Gen. Valerii Zaluzhnyi was relieved of his position and thanked by Zelenskyy for his service — the president said it was not indicative of poor performance but part of bigger refresh of the military.

‘The time for such a renewal is now,’ Zelenskyy said.

Zaluzhnyi, who remains highly popular with Ukrainian troops and civilians alike, was replaced as commander-in-chief by Сol. Gen. Oleksandr Syrskyi.

‘A reset, a new beginning is necessary,’ Zelenskyy said. He claimed the review is ‘not about a single person but about the direction of the country’s leadership.’

The changing of the guard comes close to the second anniversary of Russia’s invasion — a conflict not expected to last this long due to the drastically different military capabilities going into the war.

The duration of the war has stressed Ukraine’s manpower and left the pool of combatants shallow.

Citizens turned out in force at the start of the conflict, signing up in huge numbers that kept the fighting force strong. Stories recounted how even old women had signed up for military training to rebuff Russia’s invasion.

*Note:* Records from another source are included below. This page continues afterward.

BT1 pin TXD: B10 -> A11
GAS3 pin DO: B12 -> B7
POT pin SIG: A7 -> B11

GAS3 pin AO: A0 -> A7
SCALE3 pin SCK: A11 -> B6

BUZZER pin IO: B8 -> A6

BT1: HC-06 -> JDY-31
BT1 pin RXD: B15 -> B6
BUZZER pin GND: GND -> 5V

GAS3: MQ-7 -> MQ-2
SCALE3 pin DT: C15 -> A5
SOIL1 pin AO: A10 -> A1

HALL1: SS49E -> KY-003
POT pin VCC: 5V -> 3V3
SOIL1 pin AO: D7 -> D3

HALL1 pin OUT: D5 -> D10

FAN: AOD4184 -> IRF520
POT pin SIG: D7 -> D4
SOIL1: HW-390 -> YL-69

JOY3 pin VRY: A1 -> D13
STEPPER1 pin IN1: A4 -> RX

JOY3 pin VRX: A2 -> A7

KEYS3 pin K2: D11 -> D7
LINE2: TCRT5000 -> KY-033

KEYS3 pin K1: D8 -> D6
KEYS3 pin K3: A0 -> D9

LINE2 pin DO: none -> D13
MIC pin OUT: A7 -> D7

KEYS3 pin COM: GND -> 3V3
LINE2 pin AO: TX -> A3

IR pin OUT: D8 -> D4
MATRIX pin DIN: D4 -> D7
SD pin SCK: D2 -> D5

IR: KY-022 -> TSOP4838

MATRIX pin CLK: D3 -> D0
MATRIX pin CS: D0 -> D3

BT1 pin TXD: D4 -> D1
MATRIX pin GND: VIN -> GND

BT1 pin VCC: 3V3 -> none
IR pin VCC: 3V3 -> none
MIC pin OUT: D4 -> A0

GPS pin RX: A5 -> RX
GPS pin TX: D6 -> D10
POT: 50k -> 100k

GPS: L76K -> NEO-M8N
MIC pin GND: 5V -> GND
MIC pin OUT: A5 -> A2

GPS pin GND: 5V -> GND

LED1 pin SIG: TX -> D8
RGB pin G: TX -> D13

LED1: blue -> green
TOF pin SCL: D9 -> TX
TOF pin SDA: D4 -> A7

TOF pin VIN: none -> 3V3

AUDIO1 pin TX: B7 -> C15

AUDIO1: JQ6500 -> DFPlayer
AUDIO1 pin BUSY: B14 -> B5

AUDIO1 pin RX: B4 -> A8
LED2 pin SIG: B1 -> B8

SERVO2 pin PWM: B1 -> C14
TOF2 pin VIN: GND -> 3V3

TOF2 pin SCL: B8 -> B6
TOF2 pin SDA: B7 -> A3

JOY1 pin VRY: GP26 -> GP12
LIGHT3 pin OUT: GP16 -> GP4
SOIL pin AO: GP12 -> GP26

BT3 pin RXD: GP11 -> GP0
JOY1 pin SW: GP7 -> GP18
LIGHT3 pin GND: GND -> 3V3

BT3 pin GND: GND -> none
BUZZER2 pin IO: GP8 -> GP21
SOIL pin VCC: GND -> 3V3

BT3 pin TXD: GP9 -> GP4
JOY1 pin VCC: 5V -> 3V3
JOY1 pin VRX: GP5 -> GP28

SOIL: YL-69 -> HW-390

Going into the second year of the conflict, Kyiv hyped up its counteroffensive for the spring and summer, but the effort failed to produce the anticipated results, leading many to question the future of the conflict and resist further plans to fund and equip Ukraine without a clear end in sight for the conflict.

Despite the lack of manpower, the Ukrainian military has remained a difficult opponent to Russian invading forces — which has been suffering its own setbacks.

Last week, Ukrainian media touted a major victory over the Russian fleet with the publication of a video that allegedly showed the destruction of a nearly $70 million missile ship, the Ivanovets. Multiple drones hit the vessel and sank it, with the crew’s fate unknown. 

‘As a result of a number of direct hits to the hull, the Russian ship received damage that was incompatible with further movement – the Ivanovets tilted to the stern and sank,’ said the Military Informant Telegram channel.

Fox News’ Peter Aitken contributed to this report.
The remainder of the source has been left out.